Si le prix politiquement acceptable ne peut conduire à diminuer les émissions, il faut aussi considérer l’usage de la rente fiscale. Or l’objectif politique actuel est de taxer l’environnement pour alléger le coût du travail. Ce raisonnement macro-économique justifie la captation de la rente par le budget général de l’Etat.

On peut opposer à ce raisonnement un autre raisonnement centré cette fois sur l’économie réelle et sur l’usage de cette rente dans la transition écologique pour créer des emplois, stimuler les innovations, informer et offrir les solutions, qui auront pour effet de… baisser la contribution à la taxe carbone.

La fronde des « gilets jaunes » est particulièrement soutenue par les néoruraux éloignés de plusieurs dizaines de kilomètres de leur emploi urbain. L’arrêt de cet étalement urbain, désastreux en termes de changement climatique, appelle des mesures institutionnelles et économiques, liées au foncier notamment. Alors que des mesures sociales d’aide à ces néoruraux risquent en revanche d’encourager la tendance à l’étalement et… d’augmenter la contribution à la taxe carbone.

Une approche institutionnelle de la régulation du climat, promouvant des solutions concrètes répondant aux situations réelles, doit être construite avec tous les acteurs, notamment les citoyens. La réflexion doit être menée à chacun des niveaux – collectivités locales, secteurs économiques et entreprises – pour élaborer des stratégies visant zéro carbone en 2050, avec des échéances annuelles.

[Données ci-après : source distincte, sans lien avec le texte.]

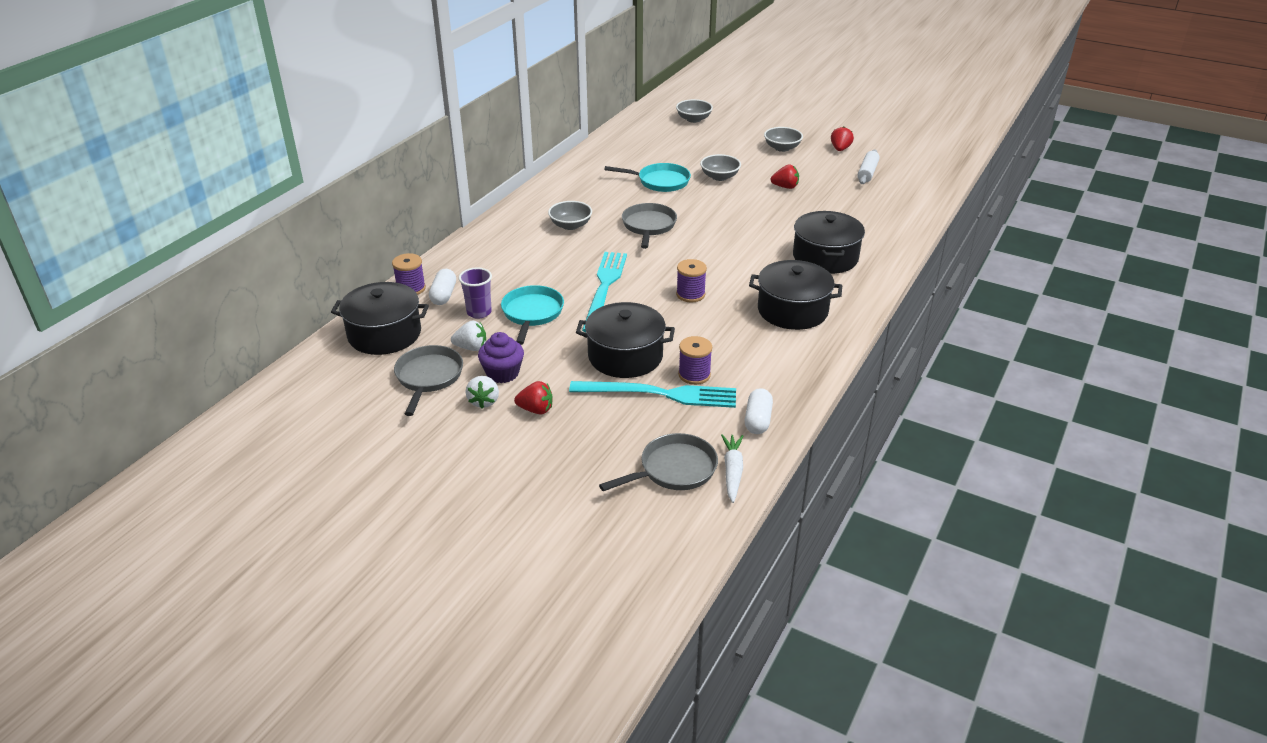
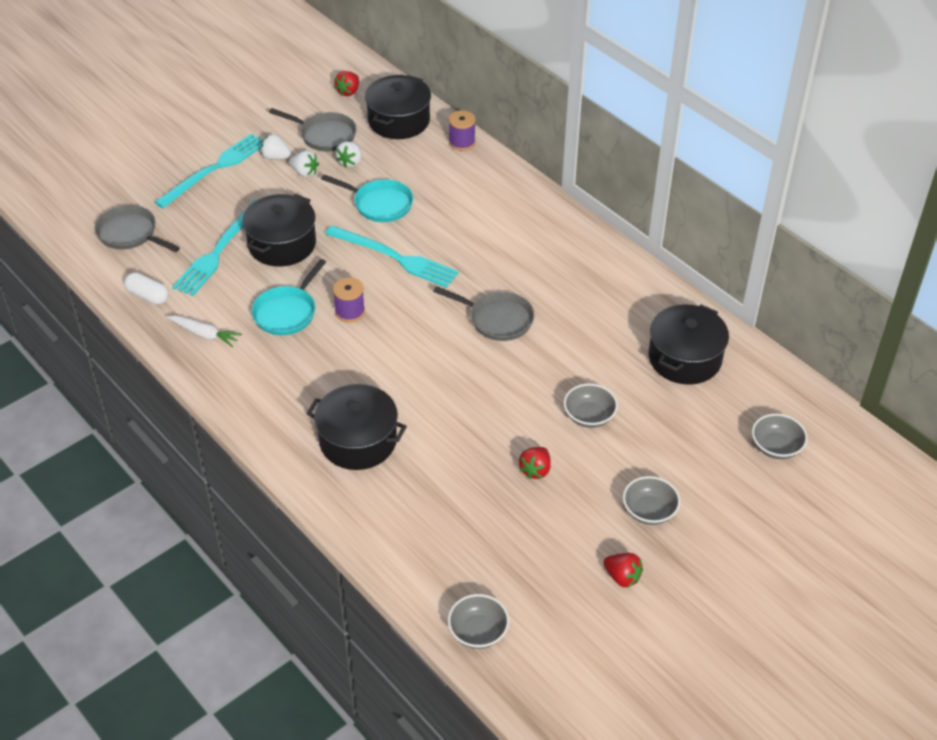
camera: 110 degrees right, 10 degrees up
(443, 295) = (440, 159): white capsule -> none
(479, 312) = (400, 174): purple cup -> none
(502, 373) = (304, 173): purple cupcake -> white strawberry
(525, 442) = (214, 169): none -> turquoise fork
(536, 410) = (247, 181): red strawberry -> red strawberry (348, 91)
(570, 225) = (527, 262): grey bowl -> grey bowl (478, 632)
(660, 181) = (598, 358): turquoise pan -> turquoise pan (287, 312)
(674, 469) = (130, 234): grey pan -> grey pan turned 135 degrees clockwise
(694, 375) = (229, 277): purple spool -> none
(732, 471) = (105, 263): white carrot -> white carrot (204, 334)
(792, 310) = (279, 375): black pot -> black pot (684, 358)
(867, 173) = (538, 576): white rolling pin -> none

Il faut pour cela mobiliser toutes les innovations techniques, sociales et organisationnelles en accélérant leur diffusion, tant par des incitations financières qu’institutionnelles.

– Diffuser dans le domaine de l’habitat toutes les solutions, y compris frugales, permettant de baisser la consommation d’énergie et d’utiliser des matériaux bas carbone tant dans le neuf que dans la réhabilitation.

– S’attaquer à la mobilité subie en rapprochant le logement du travail et des services et en conditionnant les nouvelles urbanisations, les nouveaux services et les zones d’activité à la proximité de celles existantes et à l’accessibilité de transports collectifs. Dès maintenant mettre en place une plate-forme de mobilité publique combinant covoiturage et transports publics avec une facilité d’usage égale à Uber et un arrangement tarifaire équitable.

– Généraliser l’approche cycle de vie des produits et services en rendant compte aux consommateurs et en prenant en compte l’usage et les changements de comportement.

Cette approche par les solutions, renverse les perspectives en imprimant un mouvement de bas en haut et non plus descendant. Le numérique et les données massives permettent d’évaluer et de suivre le cap des politiques menées et d’intensifier les transferts pour massifier la diffusion de ces solutions locales. Dans le cadre d’une telle politique, la fiscalité carbone est un élément, et non plus la clé universelle.

Christian Brodhag, Délégué Interministériel au Développement durable de 2004 à 2008, est président de Construction21, média international consacré aux « villes durables », et du Pôle écoconception, association d’industriels promouvant la performance par l’analyse du cycle de vie.